Mar 9 β€’ 08:54 UTC πŸ‡²πŸ‡½ Mexico El Financiero (ES)

Why fiscal governance is today's most valuable asset for your company?

The article discusses the evolving role of tax management in corporate governance, highlighting its significance as a crucial component for long-term resilience and viability.

Historically, tax management within companies was considered a mere technical cost center, often sidelined in strategic decision-making processes. However, recent shifts in the corporate landscape have elevated fiscal governance to a central role, where effective management of tax risks and the integrity of financial reporting are seen as key indicators of an organization's resilience and long-term sustainability. This transformation underscores the importance of viewing tax governance not just as compliance but as a strategic asset.

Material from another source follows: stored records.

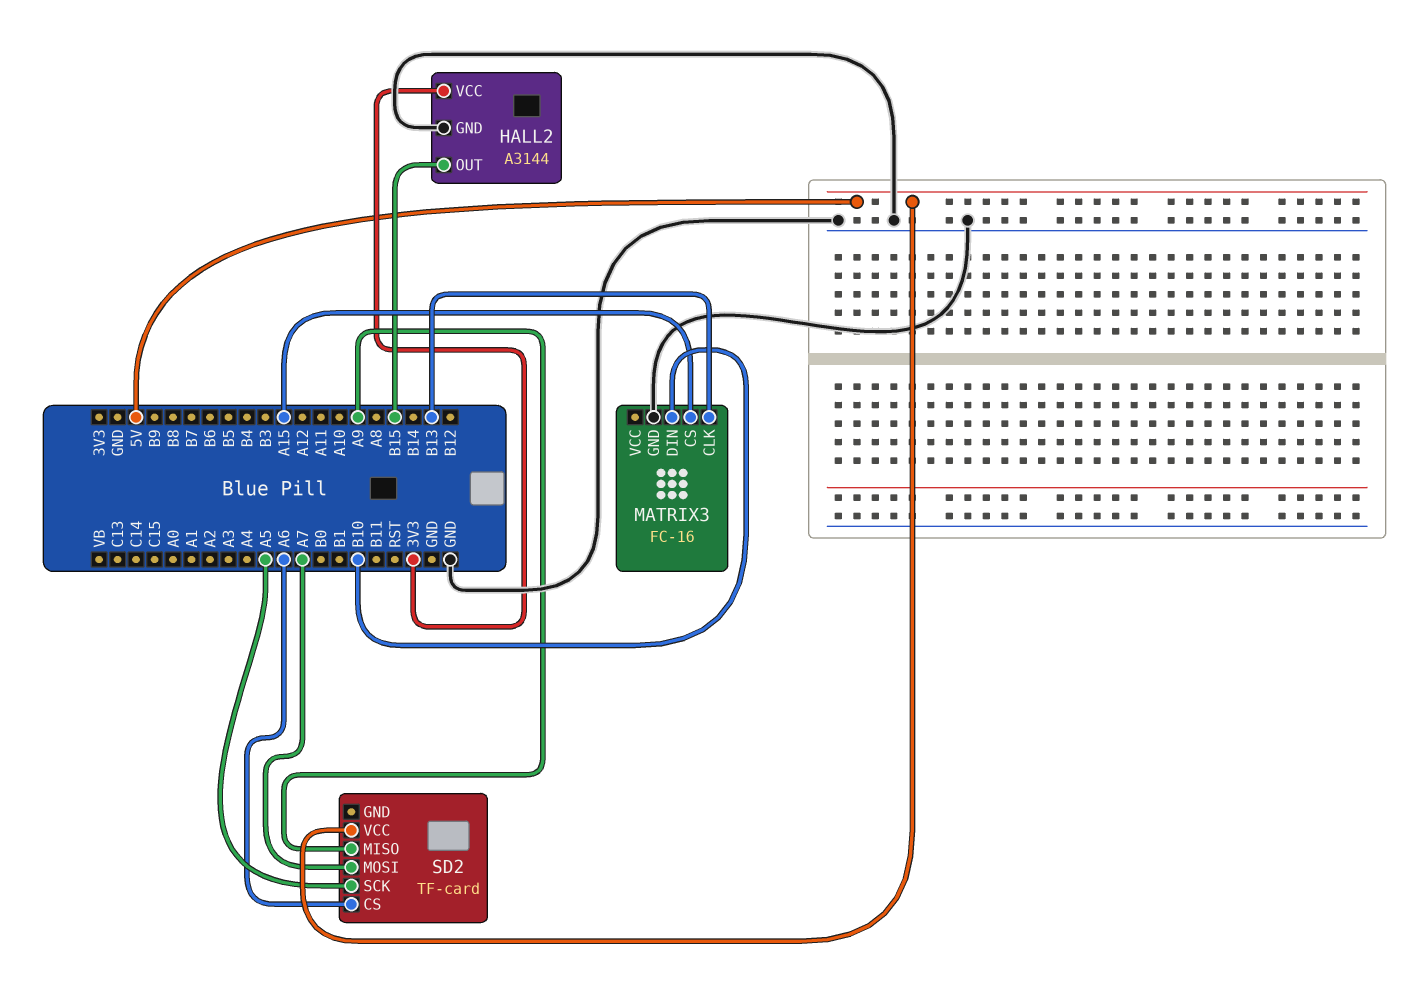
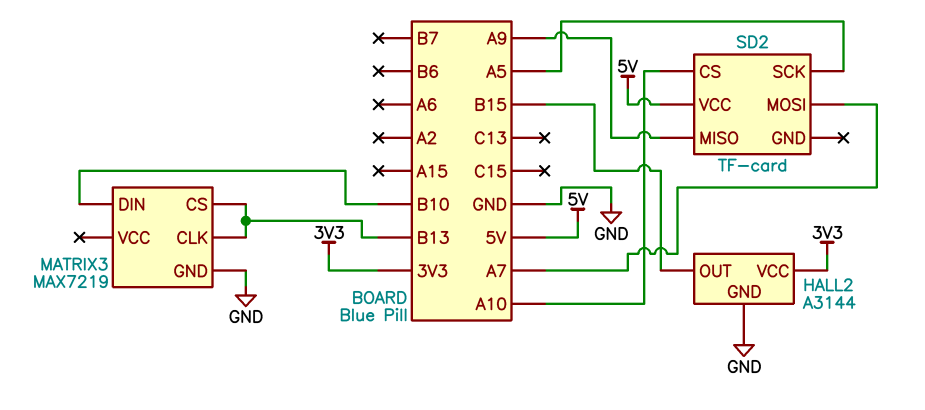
MATRIX3: FC-16 -> MAX7219
MATRIX3 pin CS: A15 -> B13
SD2 pin CS: A6 -> A10

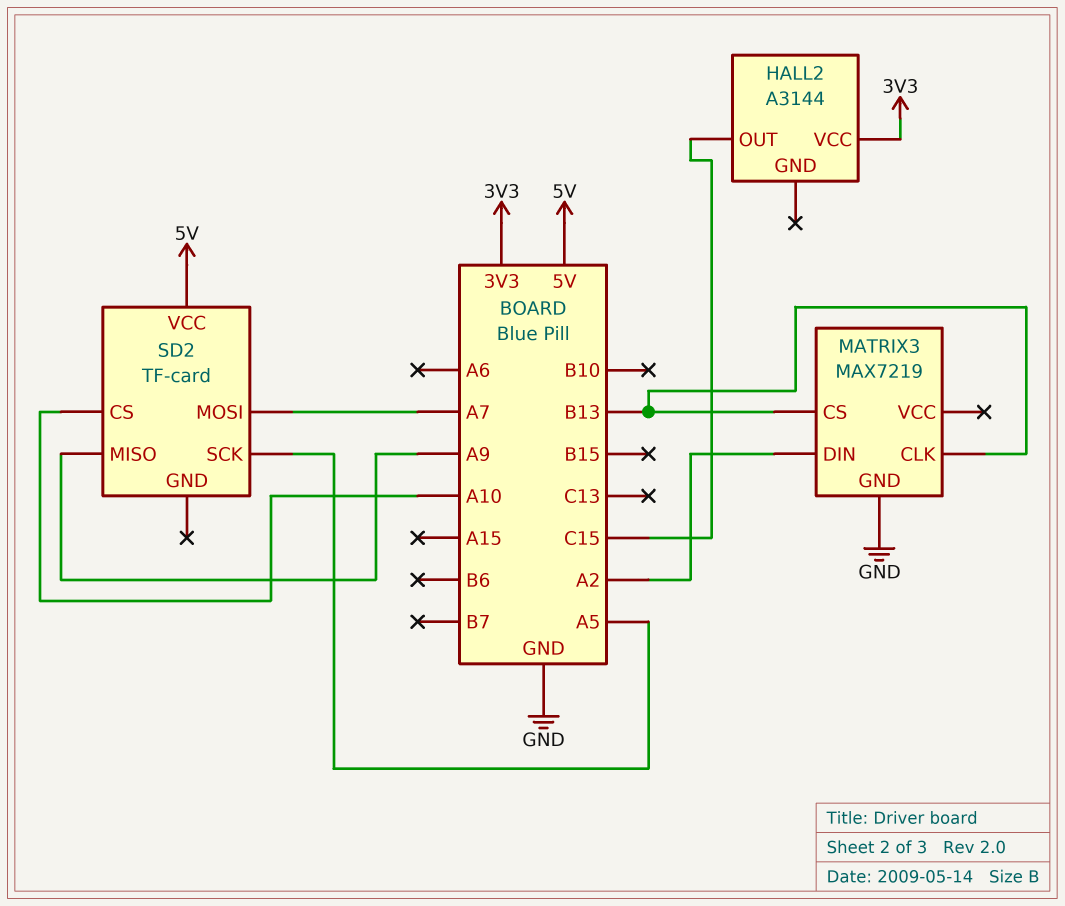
HALL2 pin GND: GND -> none
HALL2 pin OUT: B15 -> C15
MATRIX3 pin DIN: B10 -> A2

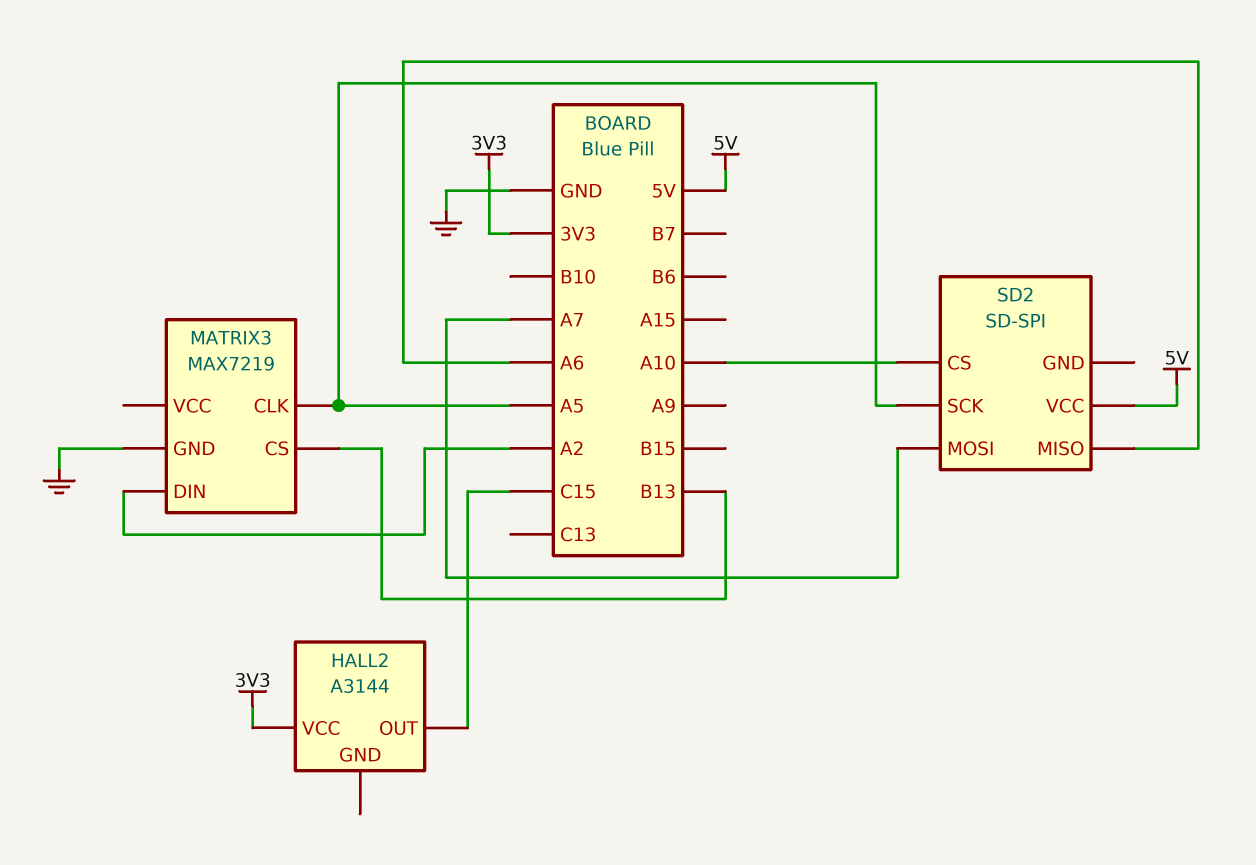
MATRIX3 pin CLK: B13 -> A5
SD2: TF-card -> SD-SPI
SD2 pin MISO: A9 -> A6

The article notes the growing importance of ESG (Environmental, Social, and Governance) criteria, particularly the governance aspect, which is evolving beyond a simple formal exercise regarding board composition. Nowadays, true governance is determined by the transparency and traceability of tax compliance. With increased scrutiny from stakeholders and regulatory bodies, companies are now required to demonstrate commitment to responsible tax practices as part of their broader governance framework.

The push from the OECD and the adoption of cooperative compliance models reflect a global transition towards an era where trust and accountability in fiscal governance are paramount. This evolving perspective necessitates that organizations not only adhere to tax laws but also engage in proactive dialogue with tax authorities and stakeholders to foster trust, ultimately ensuring their sustained viability and success in an ever-changing business environment.